Coming Full Circle: Eugene Lucero Inducted Into Chicano Music Hall of Fame

“How’re you doin’?” Eugene Lucero says, nodding toward the postal carrier who’s breezing through the food hall at Plaza38. Lucero sits, relaxed in his flat cap, overlooking the bar—his bar—on a quiet afternoon. Beyond the beer tap handles is a view of West 38th Avenue, a street Lucero has seen from many angles during his time in North Denver.

A row of stunning black and white photographs sits high above Lucero on the wall over his right shoulder. Ten images, curated by local artist Jeremy Silas Ulibarri, known as “Jolt,” tell a Northside story: a close-up of sonrisa cookies at Panadería Rosales, a nighttime shot of the neon Tilt-a-Whirl sign at Lakeside, a group of children eyeing a piñata. Above the photos, a mural by the internationally acclaimed Emanuel Martínez.

But it’s another wall, deeper into the place, that helps explain why Lucero is Su Teatro’s most recent inductee into its Chicano Music Hall of Fame. To Lucero’s brother Ervin, “The wall represents a historical musical archive of how a courageous Chicano promoter dared to introduce and promote jazz, Latin jazz, and salsa in a market that had never witnessed such artistry live. The endeavor represented an unprecedented new stop between the west and east coasts for notable artists like Tito Puente; Bob James; Ray Baretto featuring flautist Dave Valentin; Cal Tjader featuring renowned conguero Pancho Sanchez; Gato Barbieri, Flora Purim and Airto; Ronnie Laws; Tierra; and international star Jose Jose. Just as relevant was the exposure for local groups to open for these major national and international acts in venues they could only dream about.”
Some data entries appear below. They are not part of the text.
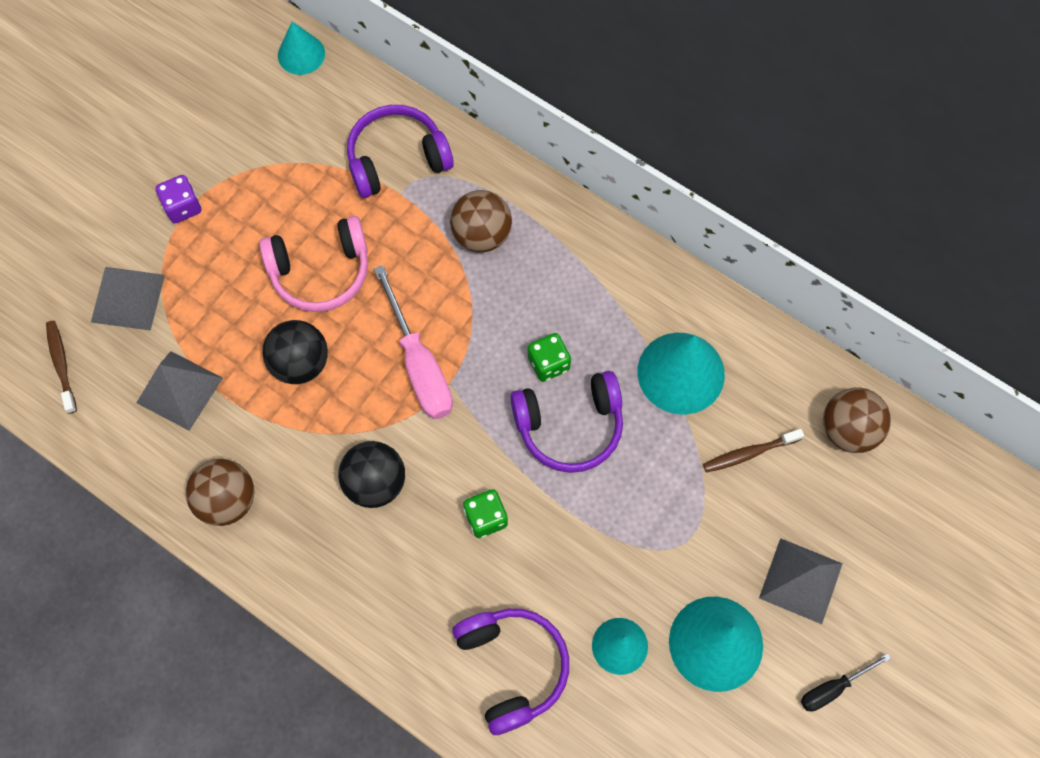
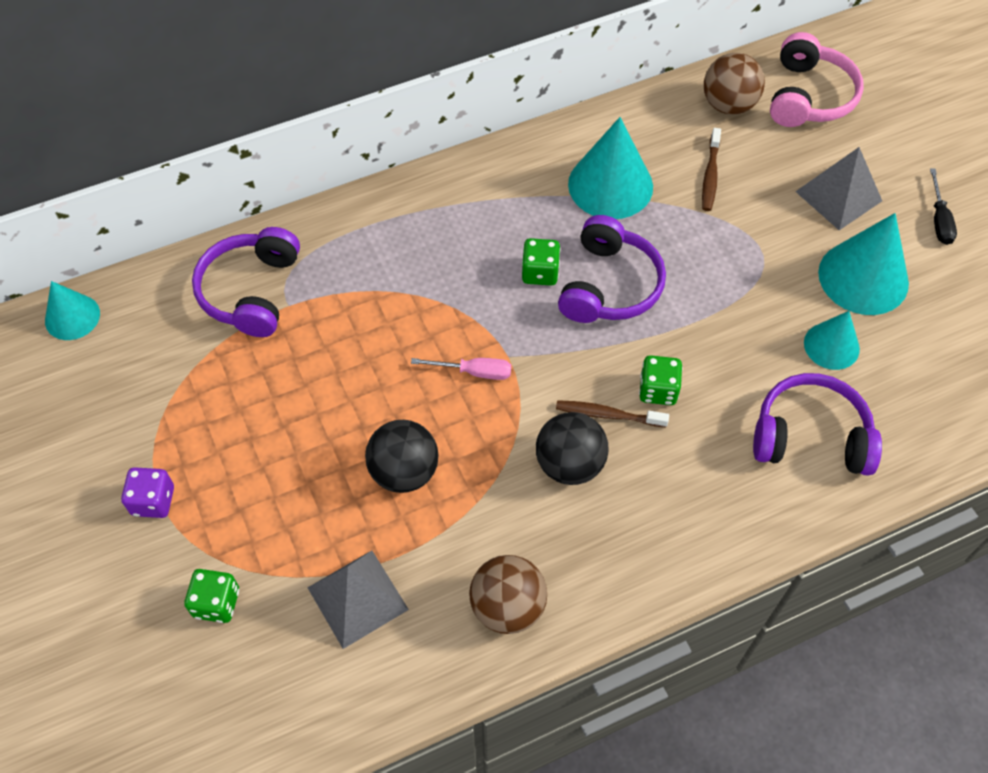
camera: 60 degrees left, 10 degrees down
(61, 365) = (246, 708): brown toothbrush -> brown toothbrush (608, 415)
(127, 298) = (216, 603): grey pyramid -> green dice
(321, 271) = (320, 409): pink headphones -> pink headphones (808, 96)
(419, 365) = (474, 372): pink screwdriver -> pink screwdriver, size x0.54
(482, 235) = (379, 262): brown ball -> none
Su Teatro launched its Chicano Music Hall of Fame in 2002, though Lucero’s impact on the local music scene began well before that. He started putting events together in high school. And then, from 1980-1985, he produced high-profile concerts through EL Pro Premieres, a business venture that started as a project for a college marketing class. Lucero’s cousin Karen Gonzales remembers making the drives from North Denver to Boulder to enjoy his productions at CU Boulder with her friends.
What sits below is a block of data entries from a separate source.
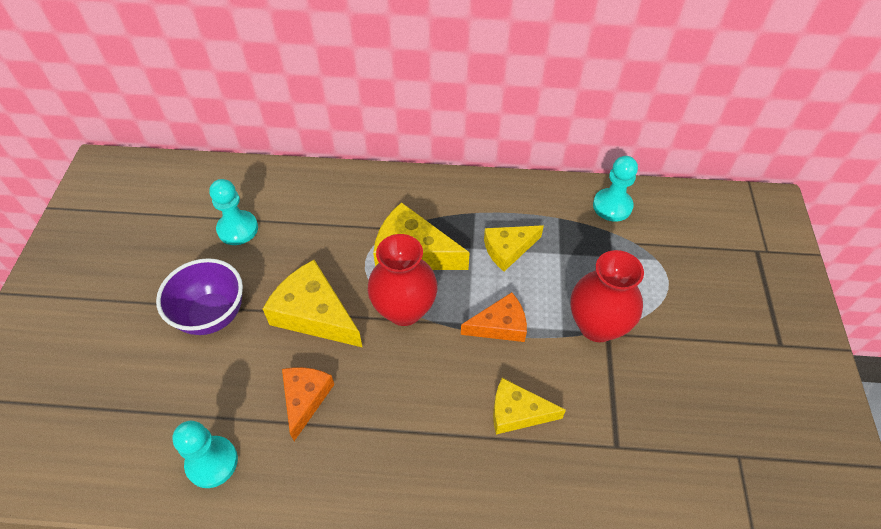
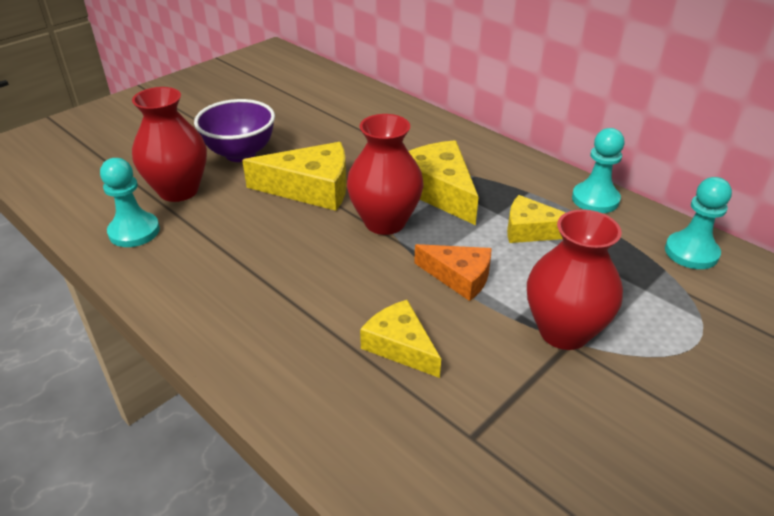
camera: 40 degrees right, 15 degrees down
(201, 392) = (178, 190): none -> red vase
(238, 229) = (318, 117): turquoise pawn -> turquoise pawn (595, 199)
(305, 399) = (240, 233): orange cheese -> none
(314, 313) = (311, 188): yellow cheese -> yellow cheese turned 105 degrees clockwise

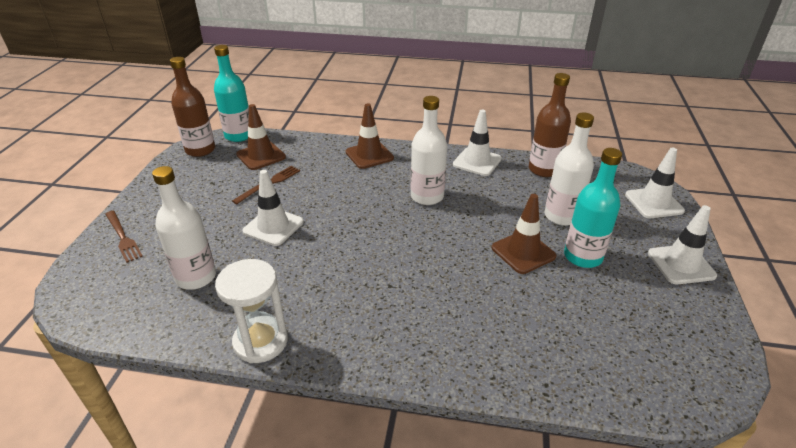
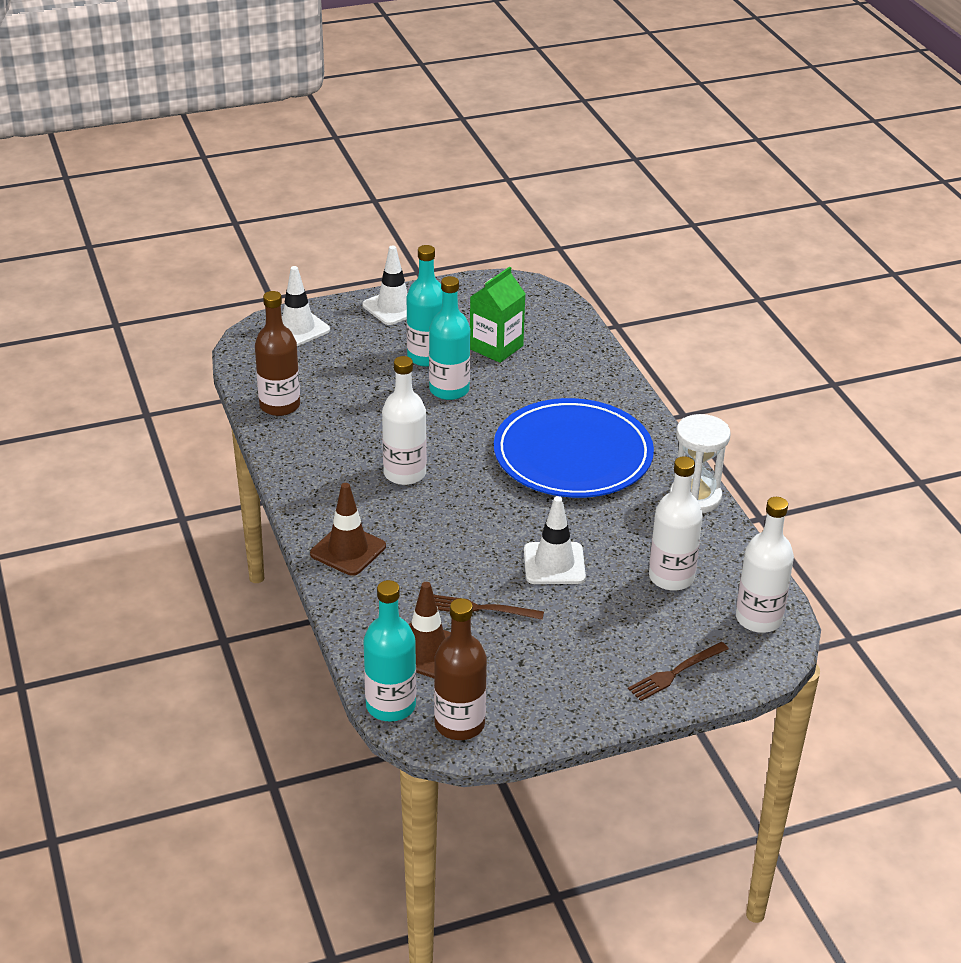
camera: 120 degrees left, 0 degrees up
(122, 237) = (676, 672): brown fork -> brown fork turned 150 degrees counterclockwise
(383, 288) = (573, 454): none -> blue plate
(477, 162) = (298, 457): white traffic cone -> none
(523, 252) = (449, 390): brown traffic cone -> turquoise bottle
(561, 216) = (368, 378): white bottle -> white bottle (758, 619)
(583, 307) = (496, 347): none -> green carton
Before Boulder, though, it was North Denver from the beginning. Lucero’s childhood was spent alongside brother Ervin and sister Elisa at the Lucero family home near 47th and Tejon. His dad Raymond Lucero convened family picnics in the summertime at Rocky Mountain Lake Park and Berkeley Lake Park, with the uncles joining cousins for games of volleyball and horseshoes.

Gene Lucero (then). Photos courtesy of Gene Lucero

By the time Lucero graduated from college in 1978 he had also already taken on his first bookkeeping clients. His studies in business and accounting took him into tax preparation and bookkeeping, then into real estate. Always self-employed, he undertook these businesses with a keen understanding of his clients’ needs and circumstances. At each step, his business was informed by what he saw his clients and his community experiencing. When predatory lending practices targeted Spanish-speaking home buyers, he stepped in with a mortgage lending business and fought for fair business practices within the real estate industry. “Fair housing concerns are up again,” he points out.

Decades later, he still works personally with some of his original bookkeeping clients; and he recently helped close a sale for a longtime client that sets them up for a comfortable retirement.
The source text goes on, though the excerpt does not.